Reforms to German Insolvency Code Avoidance Action Provisions
In February 2017, the German legislature enacted reforms designed to improve procedures governing the avoidance of pre-insolvency transfers and to encourage work-outs between debtors and creditors. Under the Insolvency Code, an insolvency trustee (or the supervisor in a debtor-in-possession proceeding) has the power to avoid and recover: (i) preferential transfers made during the three months prior to the petition date; (ii) transfers made with the intent to defraud creditors during the 10 years prior to the petition date, if the transferee had knowledge of the debtor’s intent or is deemed to have constructive knowledge of fraudulent intent because it was aware of the debtor’s anticipated cash-flow insolvency and the fact that the transfer would harm creditors; (iii) transfers made for no consideration during the four years prior to the petition date; (iv) shareholder loan repayments made during the year prior to the petition date; and (v) certain transfers made subsequent to the petition date but before the formal commencement of insolvency proceedings.

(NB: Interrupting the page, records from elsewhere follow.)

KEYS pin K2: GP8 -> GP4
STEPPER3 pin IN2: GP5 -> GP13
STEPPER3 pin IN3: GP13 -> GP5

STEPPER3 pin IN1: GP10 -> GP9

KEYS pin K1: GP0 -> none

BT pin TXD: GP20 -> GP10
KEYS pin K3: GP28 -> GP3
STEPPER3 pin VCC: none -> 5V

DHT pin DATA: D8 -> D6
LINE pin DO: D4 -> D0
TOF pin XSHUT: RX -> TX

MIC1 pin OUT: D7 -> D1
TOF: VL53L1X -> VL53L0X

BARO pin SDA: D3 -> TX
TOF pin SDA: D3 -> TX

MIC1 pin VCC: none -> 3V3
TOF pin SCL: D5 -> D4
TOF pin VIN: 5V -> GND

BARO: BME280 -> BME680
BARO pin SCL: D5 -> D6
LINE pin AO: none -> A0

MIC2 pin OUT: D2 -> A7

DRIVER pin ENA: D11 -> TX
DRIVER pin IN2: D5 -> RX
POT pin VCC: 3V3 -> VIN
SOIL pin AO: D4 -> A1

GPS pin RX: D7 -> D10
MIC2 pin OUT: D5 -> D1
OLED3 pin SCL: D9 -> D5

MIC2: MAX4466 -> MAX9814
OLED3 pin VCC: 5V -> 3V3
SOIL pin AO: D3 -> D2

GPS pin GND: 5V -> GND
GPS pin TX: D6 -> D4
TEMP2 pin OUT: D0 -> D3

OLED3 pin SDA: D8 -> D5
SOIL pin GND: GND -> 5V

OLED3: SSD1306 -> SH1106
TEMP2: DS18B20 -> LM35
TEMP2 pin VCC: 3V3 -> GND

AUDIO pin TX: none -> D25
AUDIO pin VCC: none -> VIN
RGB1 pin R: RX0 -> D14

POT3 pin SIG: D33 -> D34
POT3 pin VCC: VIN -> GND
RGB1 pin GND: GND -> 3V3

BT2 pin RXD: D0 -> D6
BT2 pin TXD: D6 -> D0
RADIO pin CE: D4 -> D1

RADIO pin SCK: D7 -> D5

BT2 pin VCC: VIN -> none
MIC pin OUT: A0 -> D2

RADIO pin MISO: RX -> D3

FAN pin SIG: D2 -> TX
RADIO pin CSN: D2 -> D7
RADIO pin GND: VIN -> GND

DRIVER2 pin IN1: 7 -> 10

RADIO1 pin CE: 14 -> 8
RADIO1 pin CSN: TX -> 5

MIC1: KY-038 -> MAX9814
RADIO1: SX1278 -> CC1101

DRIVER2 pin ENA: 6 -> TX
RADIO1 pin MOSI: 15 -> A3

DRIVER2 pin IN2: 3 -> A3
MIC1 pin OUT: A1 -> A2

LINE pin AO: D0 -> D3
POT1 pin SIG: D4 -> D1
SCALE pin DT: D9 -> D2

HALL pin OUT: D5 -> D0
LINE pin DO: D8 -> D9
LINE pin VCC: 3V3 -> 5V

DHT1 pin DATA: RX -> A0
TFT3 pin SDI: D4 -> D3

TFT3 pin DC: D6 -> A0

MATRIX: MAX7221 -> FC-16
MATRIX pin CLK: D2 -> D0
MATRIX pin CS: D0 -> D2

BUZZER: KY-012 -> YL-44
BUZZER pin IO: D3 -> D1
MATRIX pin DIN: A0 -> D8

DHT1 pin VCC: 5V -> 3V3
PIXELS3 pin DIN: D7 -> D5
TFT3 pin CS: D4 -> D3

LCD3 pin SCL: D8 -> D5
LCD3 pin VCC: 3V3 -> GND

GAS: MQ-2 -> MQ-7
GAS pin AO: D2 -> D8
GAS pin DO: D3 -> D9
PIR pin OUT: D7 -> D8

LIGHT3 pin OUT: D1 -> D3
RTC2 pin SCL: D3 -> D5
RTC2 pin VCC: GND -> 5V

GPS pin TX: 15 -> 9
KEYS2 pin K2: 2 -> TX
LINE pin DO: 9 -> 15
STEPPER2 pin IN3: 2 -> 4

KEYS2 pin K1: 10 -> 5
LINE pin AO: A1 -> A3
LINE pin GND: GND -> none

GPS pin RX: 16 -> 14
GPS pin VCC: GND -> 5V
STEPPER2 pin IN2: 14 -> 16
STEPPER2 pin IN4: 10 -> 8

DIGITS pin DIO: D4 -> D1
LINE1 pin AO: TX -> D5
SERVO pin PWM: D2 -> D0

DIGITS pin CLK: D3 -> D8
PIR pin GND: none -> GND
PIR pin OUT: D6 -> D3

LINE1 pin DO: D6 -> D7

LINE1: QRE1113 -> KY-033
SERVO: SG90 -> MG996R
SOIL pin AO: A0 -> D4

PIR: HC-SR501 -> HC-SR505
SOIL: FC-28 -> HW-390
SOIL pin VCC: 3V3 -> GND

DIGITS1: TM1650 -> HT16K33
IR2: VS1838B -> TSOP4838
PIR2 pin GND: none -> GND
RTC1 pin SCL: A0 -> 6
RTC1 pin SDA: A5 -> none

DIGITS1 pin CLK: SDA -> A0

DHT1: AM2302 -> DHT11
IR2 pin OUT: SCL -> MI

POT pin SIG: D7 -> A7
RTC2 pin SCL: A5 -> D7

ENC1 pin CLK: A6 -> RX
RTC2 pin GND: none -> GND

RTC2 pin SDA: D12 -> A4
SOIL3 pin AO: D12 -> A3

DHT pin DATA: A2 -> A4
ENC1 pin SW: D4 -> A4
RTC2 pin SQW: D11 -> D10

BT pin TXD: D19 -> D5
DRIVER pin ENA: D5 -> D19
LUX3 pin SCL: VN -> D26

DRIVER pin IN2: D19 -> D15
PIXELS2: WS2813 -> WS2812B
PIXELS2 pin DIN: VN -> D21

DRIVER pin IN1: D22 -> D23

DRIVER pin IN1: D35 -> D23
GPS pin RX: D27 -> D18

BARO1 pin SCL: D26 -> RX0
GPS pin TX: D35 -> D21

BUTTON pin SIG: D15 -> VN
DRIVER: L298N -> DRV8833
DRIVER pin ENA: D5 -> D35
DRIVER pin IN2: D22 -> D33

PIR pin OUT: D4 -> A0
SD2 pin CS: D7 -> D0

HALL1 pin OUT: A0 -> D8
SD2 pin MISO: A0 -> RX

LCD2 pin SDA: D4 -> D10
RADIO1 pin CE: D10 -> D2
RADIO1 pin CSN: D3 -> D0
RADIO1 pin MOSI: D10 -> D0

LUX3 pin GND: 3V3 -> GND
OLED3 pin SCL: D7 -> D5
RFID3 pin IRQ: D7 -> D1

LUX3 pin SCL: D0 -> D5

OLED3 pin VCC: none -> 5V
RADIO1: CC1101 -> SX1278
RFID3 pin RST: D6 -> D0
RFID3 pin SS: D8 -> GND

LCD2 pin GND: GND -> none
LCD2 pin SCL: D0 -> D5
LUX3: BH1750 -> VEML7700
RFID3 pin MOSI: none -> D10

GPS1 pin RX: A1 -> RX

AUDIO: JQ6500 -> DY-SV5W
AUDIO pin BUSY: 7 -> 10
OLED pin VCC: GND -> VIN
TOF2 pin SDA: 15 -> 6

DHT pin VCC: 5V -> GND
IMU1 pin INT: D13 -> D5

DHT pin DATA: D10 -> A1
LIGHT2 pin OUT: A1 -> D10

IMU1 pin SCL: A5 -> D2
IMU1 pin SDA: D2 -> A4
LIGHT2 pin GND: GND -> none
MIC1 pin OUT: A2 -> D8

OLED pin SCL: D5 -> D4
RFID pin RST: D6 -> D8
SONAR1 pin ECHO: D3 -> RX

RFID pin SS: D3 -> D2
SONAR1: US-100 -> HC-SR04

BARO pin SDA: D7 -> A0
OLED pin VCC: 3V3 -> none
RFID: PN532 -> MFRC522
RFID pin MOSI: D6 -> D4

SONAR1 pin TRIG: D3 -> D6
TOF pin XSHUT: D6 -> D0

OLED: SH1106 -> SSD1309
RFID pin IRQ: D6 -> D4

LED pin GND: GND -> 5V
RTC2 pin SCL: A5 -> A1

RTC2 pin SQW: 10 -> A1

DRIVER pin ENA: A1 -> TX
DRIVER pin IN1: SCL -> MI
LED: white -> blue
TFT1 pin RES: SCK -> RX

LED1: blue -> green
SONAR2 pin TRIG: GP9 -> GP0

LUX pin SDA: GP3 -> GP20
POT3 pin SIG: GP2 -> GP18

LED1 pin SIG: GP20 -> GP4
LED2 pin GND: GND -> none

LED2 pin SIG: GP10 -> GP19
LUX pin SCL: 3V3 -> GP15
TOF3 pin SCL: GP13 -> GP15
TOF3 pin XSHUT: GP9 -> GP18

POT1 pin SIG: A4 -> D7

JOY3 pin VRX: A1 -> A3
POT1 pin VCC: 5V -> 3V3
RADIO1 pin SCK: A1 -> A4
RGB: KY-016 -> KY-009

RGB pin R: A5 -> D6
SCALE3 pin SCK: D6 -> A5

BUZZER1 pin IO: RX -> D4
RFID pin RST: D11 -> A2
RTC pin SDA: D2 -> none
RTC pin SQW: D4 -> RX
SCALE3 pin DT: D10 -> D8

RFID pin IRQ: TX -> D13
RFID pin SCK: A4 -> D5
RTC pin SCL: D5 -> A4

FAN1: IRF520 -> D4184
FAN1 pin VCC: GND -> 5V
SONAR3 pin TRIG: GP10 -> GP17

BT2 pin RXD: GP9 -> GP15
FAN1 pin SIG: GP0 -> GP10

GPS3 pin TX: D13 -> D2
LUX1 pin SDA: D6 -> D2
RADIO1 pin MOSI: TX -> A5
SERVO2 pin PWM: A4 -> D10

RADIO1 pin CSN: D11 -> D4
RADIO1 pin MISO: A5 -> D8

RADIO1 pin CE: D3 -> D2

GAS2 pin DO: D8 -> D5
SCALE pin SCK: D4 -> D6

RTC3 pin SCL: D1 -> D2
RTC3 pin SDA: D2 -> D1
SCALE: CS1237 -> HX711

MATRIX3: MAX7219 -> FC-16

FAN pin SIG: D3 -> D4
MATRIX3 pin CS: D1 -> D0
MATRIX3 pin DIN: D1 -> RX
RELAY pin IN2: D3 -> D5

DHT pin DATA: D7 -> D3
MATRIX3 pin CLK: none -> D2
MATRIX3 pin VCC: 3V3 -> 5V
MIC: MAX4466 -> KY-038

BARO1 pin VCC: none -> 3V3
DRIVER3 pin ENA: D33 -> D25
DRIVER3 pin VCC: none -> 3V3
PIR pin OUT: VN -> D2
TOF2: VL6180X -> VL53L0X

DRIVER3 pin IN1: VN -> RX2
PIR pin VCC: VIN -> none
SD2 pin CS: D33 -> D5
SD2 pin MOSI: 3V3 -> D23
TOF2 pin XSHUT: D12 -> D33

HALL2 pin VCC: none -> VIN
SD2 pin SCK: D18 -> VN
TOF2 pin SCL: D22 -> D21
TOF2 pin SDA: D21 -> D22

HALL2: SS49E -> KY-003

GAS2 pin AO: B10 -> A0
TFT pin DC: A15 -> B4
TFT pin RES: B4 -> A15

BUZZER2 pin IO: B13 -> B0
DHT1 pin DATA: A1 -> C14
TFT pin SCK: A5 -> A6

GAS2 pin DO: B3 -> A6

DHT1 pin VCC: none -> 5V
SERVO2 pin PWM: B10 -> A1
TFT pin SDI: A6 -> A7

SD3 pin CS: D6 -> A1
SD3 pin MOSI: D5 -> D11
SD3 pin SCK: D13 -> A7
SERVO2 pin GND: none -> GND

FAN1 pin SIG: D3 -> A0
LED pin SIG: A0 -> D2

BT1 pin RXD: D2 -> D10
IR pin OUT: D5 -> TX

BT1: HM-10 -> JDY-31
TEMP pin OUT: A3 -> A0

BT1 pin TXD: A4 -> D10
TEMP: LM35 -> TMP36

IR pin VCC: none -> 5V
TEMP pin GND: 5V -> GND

The reform amends, among other things, the fraudulent transfer provisions in the Insolvency Code by reducing to four years the longest-possible avoidance look-back period of 10 years (applicable to "claw-back" of transfers made by a debtor with the intent to harm creditors), provided that such four-year period applies in those instances where the transfer resulted in a fulfillment of the transferee’s claim or the securing of such claim. It also changes the rules governing the circumstances under which a transferee will be deemed to have knowledge of the debtor-transferor’s insolvency, especially in cases where the transferee has agreed to modified payment terms on a loan or extension of credit or with respect to the delivery of goods and services made before an agreement as to the modified payment terms was reached. In addition, the reform amends the Insolvency Code to require that, if a contemporaneous exchange for new value is challenged as a fraudulent transfer, the transferee must have had knowledge at the time of the transfer of the debtor’s "dishonesty" as well as the debtor’s insolvency and its intention to cause harm to creditors.
According to the legislative history, the amendment is intended to obligate the administrator to prove—as was required prior to 2003—that the debtor and the transferee actively colluded to remove assets from the reach of creditors or that the transferee had knowledge of the debtor’s intent to do so.
Finally, section 143 of the Insolvency Code was amended to provide that interest accrues on a monetary avoidance judgment only after the transferee defaults on paying the judgment. Previously, interest began to accrue on the filing date of the avoidance litigation and became payable if the insolvency administrator prevailed in the litigation.